As far as the length of the marriage is concerned, the parties had been married for twelve years as of the time the Petition for Dissolution was filed. Thereafter, the parties engaged in litigation for a period of three years until the court officially dissolved the marriage. Courts have generally awarded permanent periodic alimony where the parties' marriage is long-term. While a fifteen-year marriage is considered long-term for purposes of permanent periodic alimony, Cardillo v. Cardillo, 707 So. 2d 350 (Fla. 2d DCA 1998), a twelve-year marriage falls in the lower end, or gray area, of a long-term marriage for which the courts generally award permanent periodic alimony. Nelson v. Nelson, 721 So. 2d 388 (Fla. 4th DCA 1998); Oxley v. Oxley, 695 So. 2d 364 (Fla. 4th DCA 1997); see also Etesam v. Chasebi, 751 So. 2d 1261 (Fla. 3d DCA 2000). Typically, for purposes of determining permanent periodic alimony, courts must take into consideration the duration of the parties' marriage.
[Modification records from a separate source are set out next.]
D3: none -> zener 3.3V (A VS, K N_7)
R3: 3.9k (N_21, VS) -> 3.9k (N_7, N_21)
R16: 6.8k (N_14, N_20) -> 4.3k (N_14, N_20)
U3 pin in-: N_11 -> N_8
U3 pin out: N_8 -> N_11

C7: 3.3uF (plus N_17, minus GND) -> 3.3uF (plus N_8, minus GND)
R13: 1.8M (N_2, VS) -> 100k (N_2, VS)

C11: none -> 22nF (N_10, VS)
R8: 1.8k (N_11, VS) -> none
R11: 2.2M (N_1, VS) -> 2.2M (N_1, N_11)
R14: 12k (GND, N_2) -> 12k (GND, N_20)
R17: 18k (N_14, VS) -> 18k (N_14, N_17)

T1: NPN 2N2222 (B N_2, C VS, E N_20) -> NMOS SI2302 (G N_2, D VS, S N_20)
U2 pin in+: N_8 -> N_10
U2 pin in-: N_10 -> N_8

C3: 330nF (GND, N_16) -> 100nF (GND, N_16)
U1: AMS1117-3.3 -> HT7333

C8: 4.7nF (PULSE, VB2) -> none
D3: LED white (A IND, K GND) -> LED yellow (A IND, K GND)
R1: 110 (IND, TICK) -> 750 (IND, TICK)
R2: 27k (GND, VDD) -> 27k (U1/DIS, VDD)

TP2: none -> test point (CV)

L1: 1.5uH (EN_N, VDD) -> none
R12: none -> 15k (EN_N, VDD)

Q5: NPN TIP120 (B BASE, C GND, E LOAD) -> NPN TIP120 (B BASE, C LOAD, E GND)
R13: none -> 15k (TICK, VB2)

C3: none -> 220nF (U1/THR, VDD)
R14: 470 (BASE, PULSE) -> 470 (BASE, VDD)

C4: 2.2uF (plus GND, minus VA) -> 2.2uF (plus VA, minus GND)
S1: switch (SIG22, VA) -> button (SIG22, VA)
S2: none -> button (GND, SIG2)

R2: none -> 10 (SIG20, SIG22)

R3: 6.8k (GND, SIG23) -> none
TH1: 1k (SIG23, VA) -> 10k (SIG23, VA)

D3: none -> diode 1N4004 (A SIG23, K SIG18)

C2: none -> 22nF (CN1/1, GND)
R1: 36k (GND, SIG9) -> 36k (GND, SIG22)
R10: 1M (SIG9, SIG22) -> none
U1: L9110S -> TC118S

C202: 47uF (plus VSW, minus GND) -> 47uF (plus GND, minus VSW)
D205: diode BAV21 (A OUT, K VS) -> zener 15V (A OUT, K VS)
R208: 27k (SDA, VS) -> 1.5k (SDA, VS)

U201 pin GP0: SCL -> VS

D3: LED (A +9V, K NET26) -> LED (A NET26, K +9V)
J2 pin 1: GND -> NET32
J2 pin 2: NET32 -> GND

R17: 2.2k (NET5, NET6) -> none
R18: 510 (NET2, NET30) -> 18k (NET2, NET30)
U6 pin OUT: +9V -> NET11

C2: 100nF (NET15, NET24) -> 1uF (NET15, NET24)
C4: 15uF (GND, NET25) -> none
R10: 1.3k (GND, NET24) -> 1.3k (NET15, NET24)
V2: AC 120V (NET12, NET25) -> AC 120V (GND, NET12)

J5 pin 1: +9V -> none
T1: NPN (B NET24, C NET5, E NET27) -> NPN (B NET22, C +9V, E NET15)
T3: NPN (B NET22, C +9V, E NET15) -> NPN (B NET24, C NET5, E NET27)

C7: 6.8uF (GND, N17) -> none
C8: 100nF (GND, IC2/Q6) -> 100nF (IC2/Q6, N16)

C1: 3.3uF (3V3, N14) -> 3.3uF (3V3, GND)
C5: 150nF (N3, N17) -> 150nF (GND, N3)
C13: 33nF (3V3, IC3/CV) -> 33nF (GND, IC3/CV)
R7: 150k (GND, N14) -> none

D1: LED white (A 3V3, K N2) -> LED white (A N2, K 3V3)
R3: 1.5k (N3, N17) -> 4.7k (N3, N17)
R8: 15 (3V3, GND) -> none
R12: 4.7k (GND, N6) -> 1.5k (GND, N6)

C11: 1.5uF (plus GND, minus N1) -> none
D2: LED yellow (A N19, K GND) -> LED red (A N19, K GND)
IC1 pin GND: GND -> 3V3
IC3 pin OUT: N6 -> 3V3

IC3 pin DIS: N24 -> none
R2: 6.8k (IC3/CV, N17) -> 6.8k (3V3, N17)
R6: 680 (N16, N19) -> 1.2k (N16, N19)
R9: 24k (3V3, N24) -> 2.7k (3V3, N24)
Generally, the time period between the filing of the petition for dissolution of the marriage and the final judgment of dissolution is a de minimis time period which does not affect the calculation of the "length of the marriage". However, where as here, the period of time between the filing of the petition and the entry of final judgment is over the typical 12-18 months, the trial court must often consider when the marriage "terminated" for purposes of determining the "length of the marriage." We hold that the length of the parties' marriage, for purposes of calculating alimony, is determined from the date the parties married through the date that the Petition for Dissolution of the Marriage is filed.[1] Naturally, the foregoing notwithstanding, the trial court has discretion, based on the unique circumstances of a particular case, to find that a marriage terminates on some other date, either before or after the filing of the Petition, as long as the Final Judgment contains written findings stating the date the marriage is determined to have terminated and explaining why that termination date was selected.

We conclude that, under the facts and circumstances of the instant case, the award of permanent periodic alimony was proper and substantially supported by the record. Accordingly, we affirm the trial court Order in all respects.

Affirmed.

NOTES

[1] This is the only sensible date from which to measure the termination of the marriage because on this date, the party filing the Petition avers that the marriage is irretrievably broken.